Preparation of mammary gland samples
After sacrificing, mice were dissected and mammary glands were removed, weighed and homogenized in PBS (Invitrogen) supplemented with a cocktail of protease inhibitors (Calbiochem, La Jolla, USA). The homogenate was then centrifuged at 16 000 g and 4°C for 30 min. After removing the creamy top layer, the supernatant was frozen at −80°C until further analysis.
Serum amyloid A quantification
Serum amyloid A proteins were quantified by means of an ELISA (Tridelta Development, Maynooth, Ireland) according to the manufacturer's protocol. Briefly, a 96-well plate coated with an anti-mouse SAA was used. Standards with a known SAA concentration and plasma samples were incubated for 1 h together with a secondary antibody labelled with HRP. After extensive washing, an HRP substrate was added and a coloured product was formed which allowed a colorimetric measurement at 450 nm.
Cytokine analysis
Tumour necrosis factor-α was detected and quantified using a sandwich ELISA (eBioscience, San Diego, USA) according to the manufacturer's protocol. In brief, 100 μl of standards and plasma and mammary gland samples were incubated overnight at 4°C in a 96-well plate containing a capture anti-mouse antibody for TNF-α. Then, a biotin-conjugated detection antibody was added for 1 h. After incubation with avidin-bound HRP for 30 min, the addition of a HRP substrate solution allowed a colorimetric read-out at 450 nm.

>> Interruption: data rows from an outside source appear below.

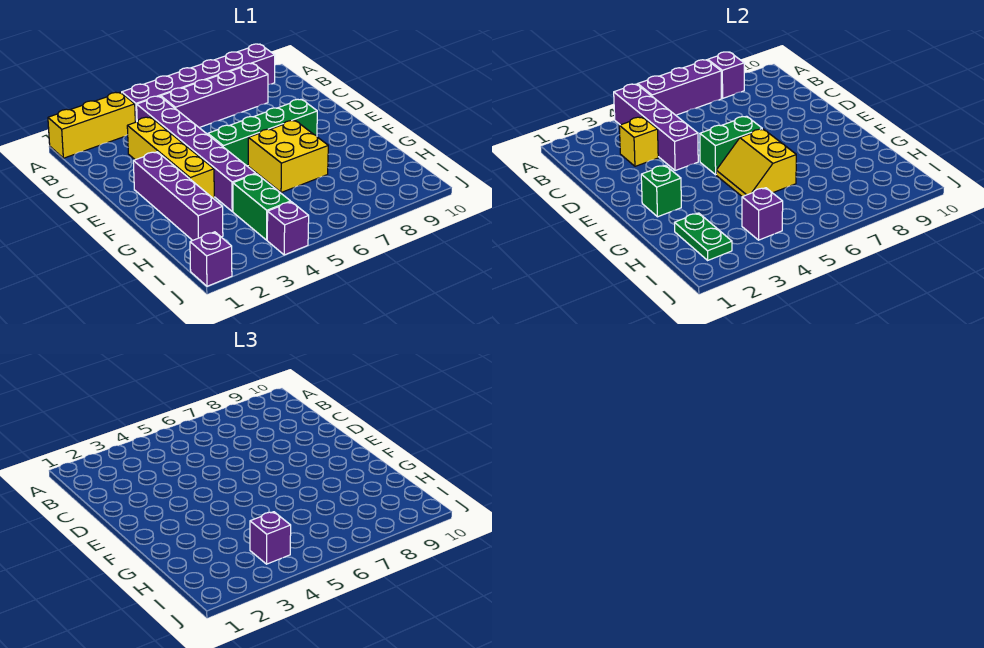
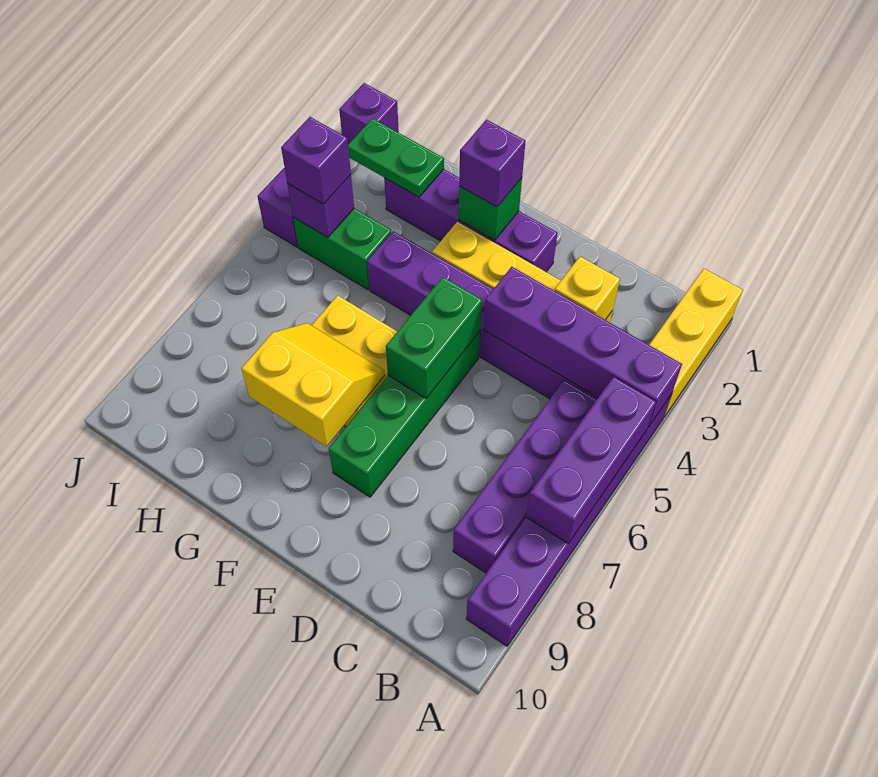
purple brick A8 level 2 -> purple brick F2 level 3
yellow slope F5:G6 level 2 top 6 -> yellow slope F7:G8 level 2 top 8

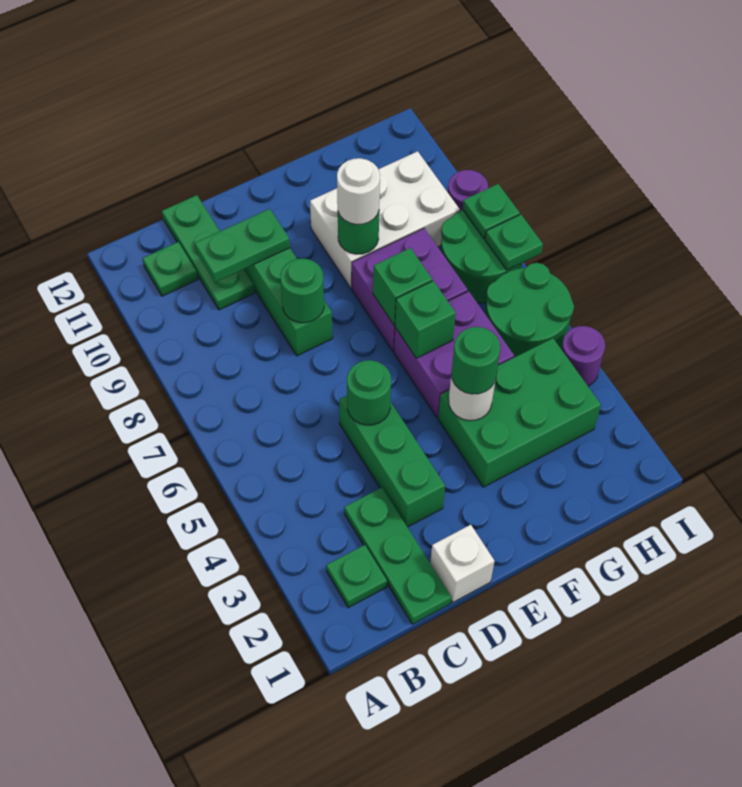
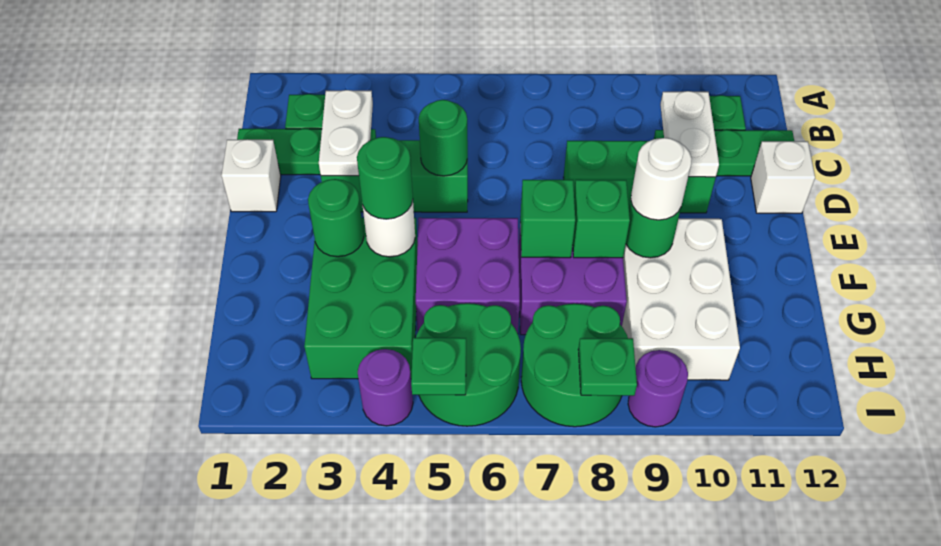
none -> white plate C3:D3 level 2
green plate C10:D10 level 2 -> white plate C10:D10 level 2
green round brick D8 level 2 -> green round brick F3 level 2
none -> white brick D12 level 1
green brick F6 level 2 -> green brick F8 level 2
green plate I7 level 2 -> green plate I5 level 2

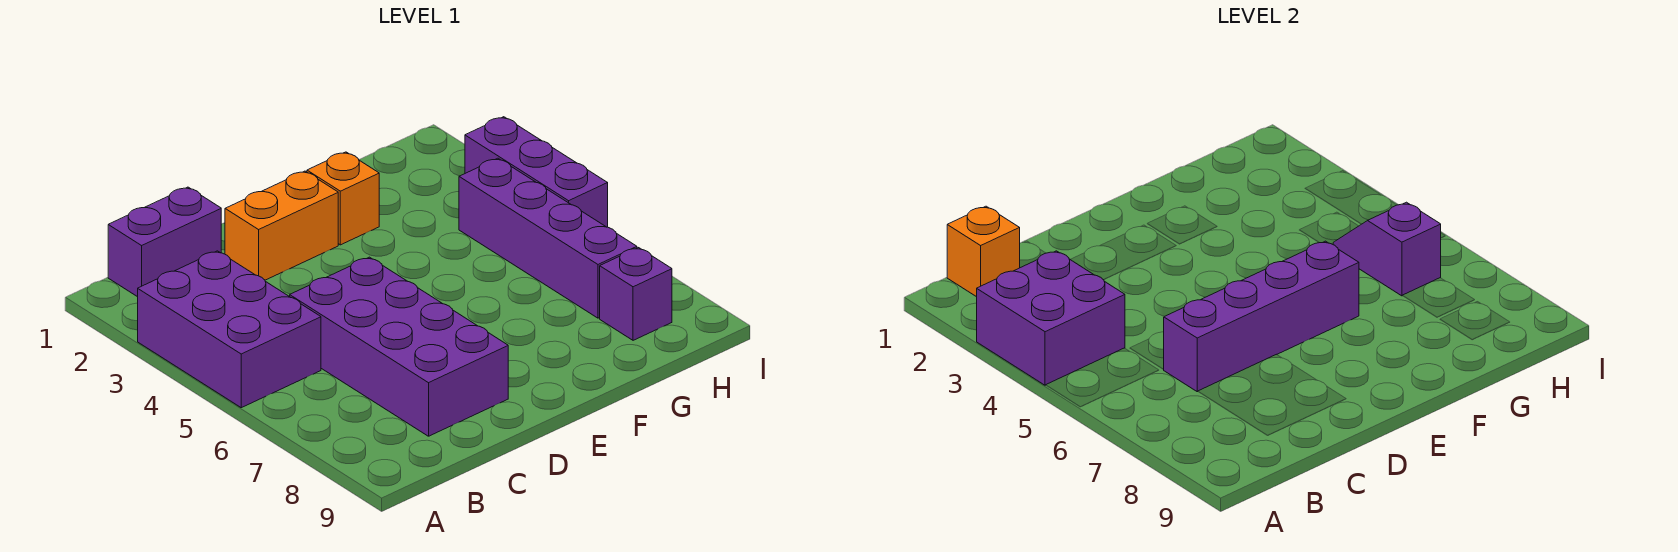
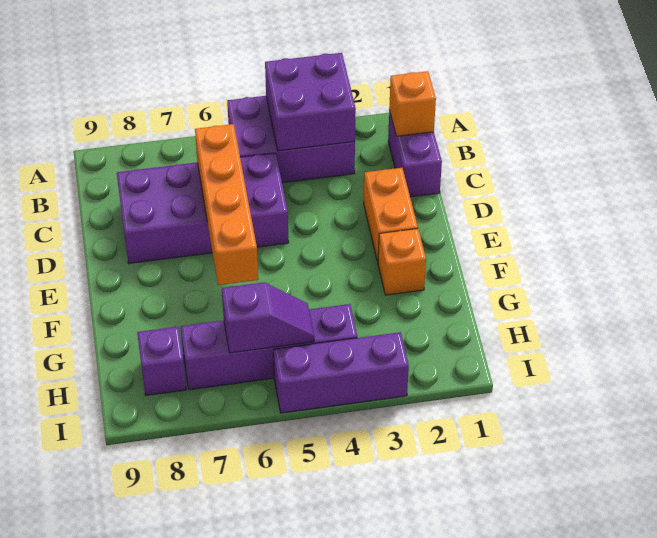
purple brick C6:F6 level 2 -> orange brick C6:F6 level 2

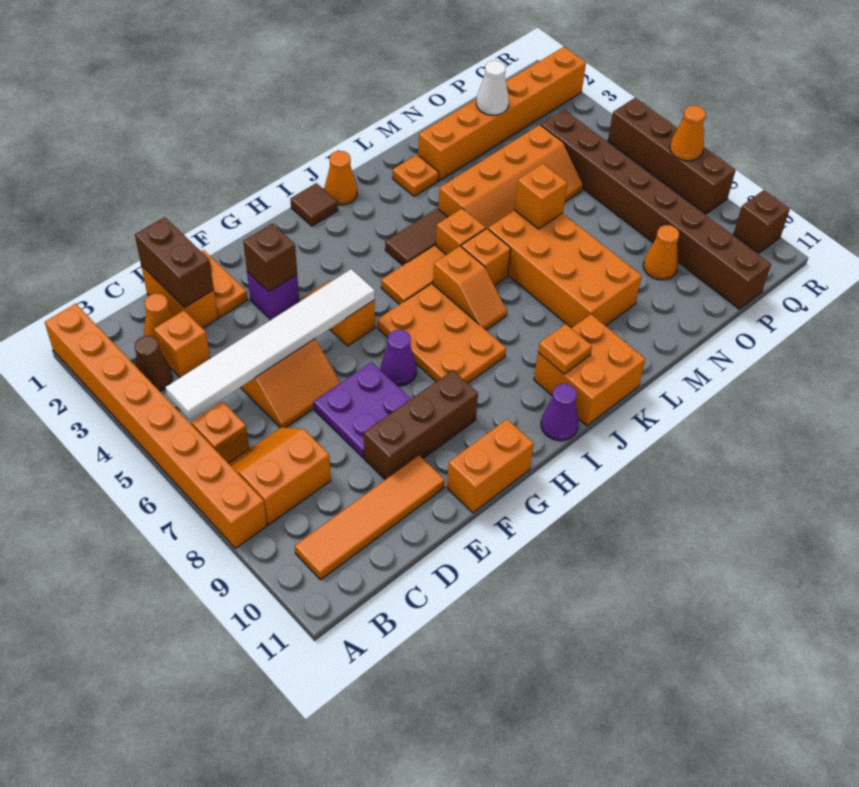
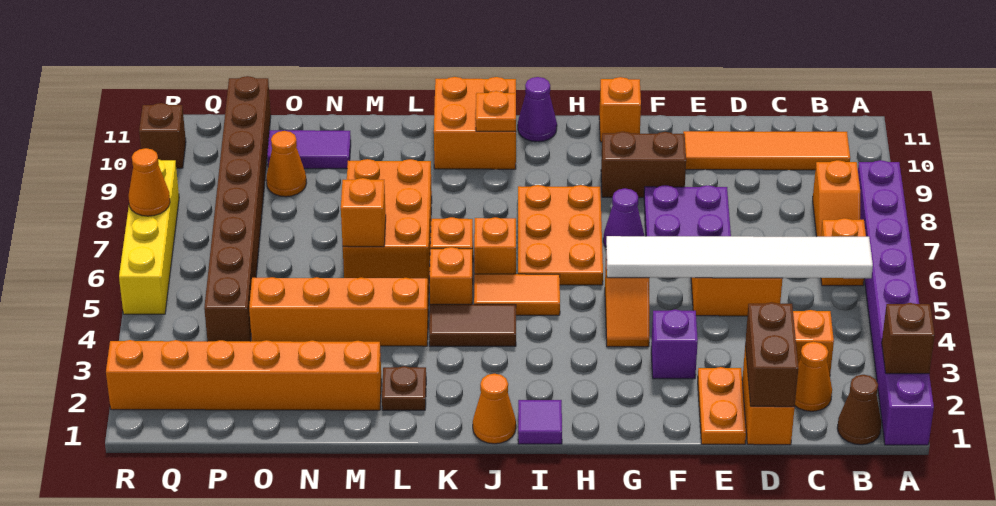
orange brick A1:A8 level 1 -> purple brick A1:A8 level 1
brown cone B3 level 1 -> brown cone B1 level 1
orange slope B7:C8 level 1 top 8 -> orange slope B7:B8 level 1 top 8
brown brick E9:G9 level 1 -> brown brick F9:G9 level 1
brown brick F3 level 2 -> brown brick A2 level 2
orange brick F11:G11 level 1 -> orange brick G11 level 1
brown tile I1 level 1 -> purple tile I1 level 1
orange plate L2 level 1 -> brown plate L2 level 1
orange brick L6:M9 level 1 -> orange brick L6:M8 level 1
none -> purple tile N10:O10 level 1
white cone O2 level 2 -> none
brown brick R5:R8 level 1 -> yellow brick R5:R8 level 1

Interleukin-6 was measured in a bio-assay (Landegren, 1984) as a hybridoma growth factor for mouse 7TD1 cells. Briefly, cells were cultured for 72 h in medium with different dilutions of the plasma and mammary gland samples. A colorimetric hexosaminidase enzyme reaction reflects the number of cells which is related to the amount of IL-6 in the media. Reference standards were included in the assay. Analysis was based on the half-maximal proliferation of the cells.
Statistical analyses
Data are expressed as the mean ± SEM. By using the non-parametric Wilcoxon matched pairs test, comparisons between the E. coli-inoculated gland (R4) and the control gland receiving PBS (L4) were made, and changes in weight were analysed. Differences between challenged and control mice were statistically examined by the non-parametric Mann–Whitney U-test. The spss software (SPSS Belux, Brussels, Belgium) was used for all analyses.
Acknowledgements
The authors gratefully acknowledge the technical assistance of K. Demeyere. The E. coli strain was a kind gift from C. Burvenich. The authors also wish to thank K. Chiers and W. Van den Broeck for the immunohistochemical analyses. This work was financially supported by the Research Foundation-Flanders (Research Program B/06931/0101).